Nueva DimensiónCiencia - Ficción y Fantasía |
![]() Título original: The Zap Gun, 1967 Autor: Philip K. Dick Editorial: Gigamesh, 2005 Colección dirigida por: Alejo Cuervo Prólogo: Albert Solé Traducción: Albert Solé y Eva Feuerstein Ilustración de portada: Juan Miguel Aguilera Páginas: 240 páginas ISBN: 84-96208-29-X |
La pistola de rayos destila un humor irreverente con el que Dick construye una sátira desquiciada sobre los sinsentidos de la Guerra Fría. El californiano emprende una de sus portentosas exploraciones de lo que constituye el tema central de su obra: la paranoia vital, tanto individual como colectiva, y su inevitable vinculación con nuestra forma de interpretar la realidad.
| “El autor más consistente y brillante de ciencia ficción del mundo” |
| John Brunner |
Es una falacia que existan Dicks menores.
El manual de instrucciones de la posmodernidad tiene muy claro, como lo tiene siempre sea cual sea la eventualidad a la que deba hacer frente, qué es lo que define la obra dickiana y la naturaleza básica de sus personajes: nada es lo que parece; nadie sabe quién es en realidad; nunca hay la menor esperanza de que exista una respuesta válida para el sinfín de preguntas que recorren y atraviesan la historia. Esa receta interpretativa permite que todavía se tenga como expresión máxima del ethos dickiano lo que nos muestra la pantalla durante el metraje de Blade Runner y, como contrapartida, que se desprecie olímpicamente un título como Asesinos cibernéticos por considerarlo mero metraje comercial prolongado a costa de un patrón de corte y confección que ha sido tomado en vano.

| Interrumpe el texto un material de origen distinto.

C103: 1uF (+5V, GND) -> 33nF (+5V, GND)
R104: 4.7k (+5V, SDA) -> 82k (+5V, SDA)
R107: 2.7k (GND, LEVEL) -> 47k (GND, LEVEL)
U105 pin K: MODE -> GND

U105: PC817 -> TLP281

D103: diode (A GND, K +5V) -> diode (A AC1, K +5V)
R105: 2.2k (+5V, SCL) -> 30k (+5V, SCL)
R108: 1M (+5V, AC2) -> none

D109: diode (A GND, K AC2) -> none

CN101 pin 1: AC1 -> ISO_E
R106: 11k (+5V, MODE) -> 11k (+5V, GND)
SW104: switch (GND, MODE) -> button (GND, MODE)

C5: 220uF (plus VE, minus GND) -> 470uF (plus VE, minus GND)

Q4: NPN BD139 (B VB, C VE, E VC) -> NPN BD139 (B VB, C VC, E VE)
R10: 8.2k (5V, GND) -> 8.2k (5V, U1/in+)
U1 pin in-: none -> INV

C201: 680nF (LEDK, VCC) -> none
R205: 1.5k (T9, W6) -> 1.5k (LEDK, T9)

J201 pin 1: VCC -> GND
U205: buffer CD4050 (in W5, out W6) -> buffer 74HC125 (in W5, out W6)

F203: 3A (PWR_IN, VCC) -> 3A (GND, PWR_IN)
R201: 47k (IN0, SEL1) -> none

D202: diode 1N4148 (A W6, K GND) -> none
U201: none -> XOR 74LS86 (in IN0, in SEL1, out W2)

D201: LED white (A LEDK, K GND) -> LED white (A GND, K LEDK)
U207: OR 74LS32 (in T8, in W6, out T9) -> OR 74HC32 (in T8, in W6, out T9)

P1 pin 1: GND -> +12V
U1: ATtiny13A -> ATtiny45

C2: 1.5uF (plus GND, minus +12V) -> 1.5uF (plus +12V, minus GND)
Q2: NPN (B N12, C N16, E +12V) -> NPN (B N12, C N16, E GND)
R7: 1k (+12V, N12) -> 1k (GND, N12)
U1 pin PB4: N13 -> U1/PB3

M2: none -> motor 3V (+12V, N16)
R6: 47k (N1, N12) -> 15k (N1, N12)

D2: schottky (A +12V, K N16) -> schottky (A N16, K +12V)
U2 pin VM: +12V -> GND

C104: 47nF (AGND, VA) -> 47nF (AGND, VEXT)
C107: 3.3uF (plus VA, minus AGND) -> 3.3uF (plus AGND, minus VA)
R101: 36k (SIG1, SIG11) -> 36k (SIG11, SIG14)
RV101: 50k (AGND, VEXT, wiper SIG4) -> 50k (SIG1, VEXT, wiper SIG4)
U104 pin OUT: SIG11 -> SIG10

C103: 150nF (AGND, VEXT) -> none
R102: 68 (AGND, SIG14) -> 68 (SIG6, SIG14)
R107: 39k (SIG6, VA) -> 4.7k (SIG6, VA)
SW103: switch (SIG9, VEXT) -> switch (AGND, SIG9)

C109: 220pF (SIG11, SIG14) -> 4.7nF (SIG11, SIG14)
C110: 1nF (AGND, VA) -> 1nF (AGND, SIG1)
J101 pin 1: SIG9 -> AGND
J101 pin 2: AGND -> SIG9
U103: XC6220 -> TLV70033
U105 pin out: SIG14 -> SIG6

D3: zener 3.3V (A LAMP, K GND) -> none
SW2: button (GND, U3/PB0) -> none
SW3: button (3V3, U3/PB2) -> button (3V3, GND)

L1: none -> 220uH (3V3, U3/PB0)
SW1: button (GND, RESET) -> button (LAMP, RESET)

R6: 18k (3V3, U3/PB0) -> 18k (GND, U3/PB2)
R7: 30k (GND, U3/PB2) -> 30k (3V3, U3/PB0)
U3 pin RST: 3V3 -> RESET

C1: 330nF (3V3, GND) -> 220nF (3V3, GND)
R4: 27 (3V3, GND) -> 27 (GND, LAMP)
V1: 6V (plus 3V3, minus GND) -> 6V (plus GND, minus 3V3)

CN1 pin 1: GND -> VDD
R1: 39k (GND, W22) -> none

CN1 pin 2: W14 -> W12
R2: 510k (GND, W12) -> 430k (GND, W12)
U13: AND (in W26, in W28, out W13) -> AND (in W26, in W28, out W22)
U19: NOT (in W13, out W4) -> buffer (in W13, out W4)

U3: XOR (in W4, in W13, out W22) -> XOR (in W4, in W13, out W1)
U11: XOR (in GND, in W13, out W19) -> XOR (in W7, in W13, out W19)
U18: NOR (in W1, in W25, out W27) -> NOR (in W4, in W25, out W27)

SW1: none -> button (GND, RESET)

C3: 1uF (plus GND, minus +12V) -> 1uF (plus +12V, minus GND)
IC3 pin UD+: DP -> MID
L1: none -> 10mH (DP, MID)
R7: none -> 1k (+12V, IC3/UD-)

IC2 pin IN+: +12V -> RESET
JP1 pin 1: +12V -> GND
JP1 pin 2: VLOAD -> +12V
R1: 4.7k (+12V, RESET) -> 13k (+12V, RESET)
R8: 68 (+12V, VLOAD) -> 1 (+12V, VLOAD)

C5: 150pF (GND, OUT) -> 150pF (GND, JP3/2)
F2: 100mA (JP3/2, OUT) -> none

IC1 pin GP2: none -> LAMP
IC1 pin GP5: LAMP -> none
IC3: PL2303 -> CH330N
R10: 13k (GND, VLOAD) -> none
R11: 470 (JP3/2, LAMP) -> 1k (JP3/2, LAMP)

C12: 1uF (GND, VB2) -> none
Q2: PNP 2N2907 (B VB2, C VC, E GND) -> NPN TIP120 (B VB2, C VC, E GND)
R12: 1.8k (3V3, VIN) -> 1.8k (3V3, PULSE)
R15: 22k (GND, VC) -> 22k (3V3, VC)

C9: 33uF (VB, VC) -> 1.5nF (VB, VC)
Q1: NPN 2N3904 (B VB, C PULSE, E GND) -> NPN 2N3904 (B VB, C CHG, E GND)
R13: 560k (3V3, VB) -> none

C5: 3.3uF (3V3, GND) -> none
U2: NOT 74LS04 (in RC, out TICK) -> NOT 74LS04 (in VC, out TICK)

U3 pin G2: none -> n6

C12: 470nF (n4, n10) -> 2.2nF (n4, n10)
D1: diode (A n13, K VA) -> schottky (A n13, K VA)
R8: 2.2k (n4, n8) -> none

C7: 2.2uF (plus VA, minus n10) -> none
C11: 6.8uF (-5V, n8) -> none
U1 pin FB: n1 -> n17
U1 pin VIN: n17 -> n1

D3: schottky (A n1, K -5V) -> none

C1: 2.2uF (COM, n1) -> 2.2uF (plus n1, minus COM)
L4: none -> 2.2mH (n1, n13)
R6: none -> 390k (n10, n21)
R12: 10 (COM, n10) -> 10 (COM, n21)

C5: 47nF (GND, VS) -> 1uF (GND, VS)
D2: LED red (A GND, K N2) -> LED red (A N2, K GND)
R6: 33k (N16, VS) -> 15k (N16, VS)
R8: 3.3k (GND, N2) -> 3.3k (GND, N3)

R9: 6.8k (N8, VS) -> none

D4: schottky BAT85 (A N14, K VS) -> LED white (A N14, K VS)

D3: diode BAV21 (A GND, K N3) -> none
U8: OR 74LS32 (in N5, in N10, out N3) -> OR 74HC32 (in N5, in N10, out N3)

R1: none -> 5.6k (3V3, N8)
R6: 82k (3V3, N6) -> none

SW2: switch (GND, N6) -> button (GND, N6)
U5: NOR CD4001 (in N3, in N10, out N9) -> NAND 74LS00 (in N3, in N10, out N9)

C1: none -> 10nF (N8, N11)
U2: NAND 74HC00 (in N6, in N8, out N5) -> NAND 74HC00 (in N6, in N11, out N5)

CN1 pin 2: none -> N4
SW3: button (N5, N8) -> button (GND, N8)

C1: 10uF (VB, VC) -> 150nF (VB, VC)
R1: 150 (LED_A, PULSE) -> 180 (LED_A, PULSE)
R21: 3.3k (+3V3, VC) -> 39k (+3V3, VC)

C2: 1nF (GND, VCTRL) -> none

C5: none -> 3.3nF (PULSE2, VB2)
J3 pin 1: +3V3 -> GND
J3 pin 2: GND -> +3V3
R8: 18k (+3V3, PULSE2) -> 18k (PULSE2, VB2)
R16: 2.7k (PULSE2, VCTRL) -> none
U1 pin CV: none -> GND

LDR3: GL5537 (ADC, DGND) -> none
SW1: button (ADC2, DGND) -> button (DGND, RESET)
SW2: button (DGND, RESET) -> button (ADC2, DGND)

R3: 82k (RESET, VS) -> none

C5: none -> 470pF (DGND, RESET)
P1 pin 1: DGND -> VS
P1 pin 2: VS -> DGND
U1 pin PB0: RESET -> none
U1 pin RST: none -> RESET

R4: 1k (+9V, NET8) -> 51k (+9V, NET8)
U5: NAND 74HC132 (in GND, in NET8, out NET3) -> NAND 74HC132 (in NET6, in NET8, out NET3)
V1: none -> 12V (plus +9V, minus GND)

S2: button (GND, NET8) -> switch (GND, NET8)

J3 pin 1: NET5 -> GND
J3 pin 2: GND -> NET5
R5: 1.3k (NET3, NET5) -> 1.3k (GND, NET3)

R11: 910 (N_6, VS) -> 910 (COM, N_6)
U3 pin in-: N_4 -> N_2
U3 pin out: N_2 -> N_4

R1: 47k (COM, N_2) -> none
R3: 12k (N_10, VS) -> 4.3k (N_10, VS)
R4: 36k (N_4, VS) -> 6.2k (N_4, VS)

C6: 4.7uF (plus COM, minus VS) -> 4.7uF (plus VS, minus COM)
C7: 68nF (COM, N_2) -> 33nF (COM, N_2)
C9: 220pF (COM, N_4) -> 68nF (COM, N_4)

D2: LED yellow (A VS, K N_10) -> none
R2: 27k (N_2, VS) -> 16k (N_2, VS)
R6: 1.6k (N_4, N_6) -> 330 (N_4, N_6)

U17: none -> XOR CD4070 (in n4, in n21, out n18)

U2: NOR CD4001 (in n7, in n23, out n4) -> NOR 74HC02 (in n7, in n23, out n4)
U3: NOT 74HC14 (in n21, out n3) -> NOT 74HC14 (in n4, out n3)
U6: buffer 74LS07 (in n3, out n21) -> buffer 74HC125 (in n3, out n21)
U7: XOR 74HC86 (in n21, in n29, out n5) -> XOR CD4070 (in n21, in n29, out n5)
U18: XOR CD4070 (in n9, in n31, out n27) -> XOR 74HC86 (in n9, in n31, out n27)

Eso es muy coherente, claro está, cuando se parte de la base de que es preciso negar toda posible trascendencia y se utiliza el instrumento cognoscitivo de que todos los conocimientos son intercambiables y solo pueden ser regulados de acuerdo con el valor de cambio que hayan alcanzado en la pasarela mediática del momento. Se olvida así, no obstante, que la vida y la obra de Dick estuvieron regidas —de manera casi obsesiva, casi maldita— por el hecho de que el segundo nombre de Philip Dick fuese Kindred, es decir, «parentesco».
A primera vista, entonces, la peripecia argumental y los protagonistas de La pistola de rayos encajan sin ninguna dificultad en ese parti pris ya especificado: tenemos a un par de diseñadores de moda armamentística que se ganan la vida vendiendo mentiras inexistentes que no pueden ser utilizadas en el mundo real y que, de pronto, ponen al descubierto la falsedad en que se había basado su existencia cuando una amenaza exterior —alienígena, claro está, y por más señas llegada de Sirio— hace que deban replanteárselo todo para salvar a una humanidad amenazada. La solución es encontrada en el último momento, las falsedades quedan más o menos puestas en su sitio y las maldades dictatoriales reciben su merecido.
Cierto, desde luego, porque todo eso está escrito en negro sobre blanco a lo largo de las páginas de la novela. Pero ese análisis y/o punto de vista, por hacerle el favor de llamarlo de alguna manera, se niega obstinadamente a aceptar la desesperada búsqueda de trascendencia que —cada uno a su manera— emprenden Lars Powderdry, Lilo Topchev y el insignificante fabricante de juguetes llamado Vincent Klug. Peor aún, se niega a plantearse —aunque solo sea como hipótesis de trabajo— la amenazadoramente clara posibilidad de que esa búsqueda de una salida cósmica, metadiscursiva y trascendental sea lo que realmente le interesa a Dick y que, sorpresa, la novela no solo se abstenga de negar su existencia sino que termine encontrándola entre las paredes de un juguete tan insignificante, a primera vista, como el hombre que lo ha creado.
No se podía esperar otra cosa de un credo vergonzante como el de la posmodernidad, que evita mirar hacia delante más allá de sus cuatro paredes para no tener que enfrentarse al abismo de negrura que devuelve la mirada en cuanto se llega al final de los años: para el especialista en prêt-à-porter dickiano, que Lars Powderdry se obsesione —y obsesione a quien lo lee— preguntándose qué ha sido de su amante Maren Faine, o decida pasar muchos años aguardando la llegada de un hipotético medio de transporte en el tiempo para retroceder al momento crucial, no solo resulta incomprensible y chocante, sino que roza lo blasfemo. Dick, a través de Powderdry, lo ha dejado muy claro: sus muchos trances no le han permitido entrever a Dios, pero no dejará de volver la mirada en todas direcciones para dar con la deidad.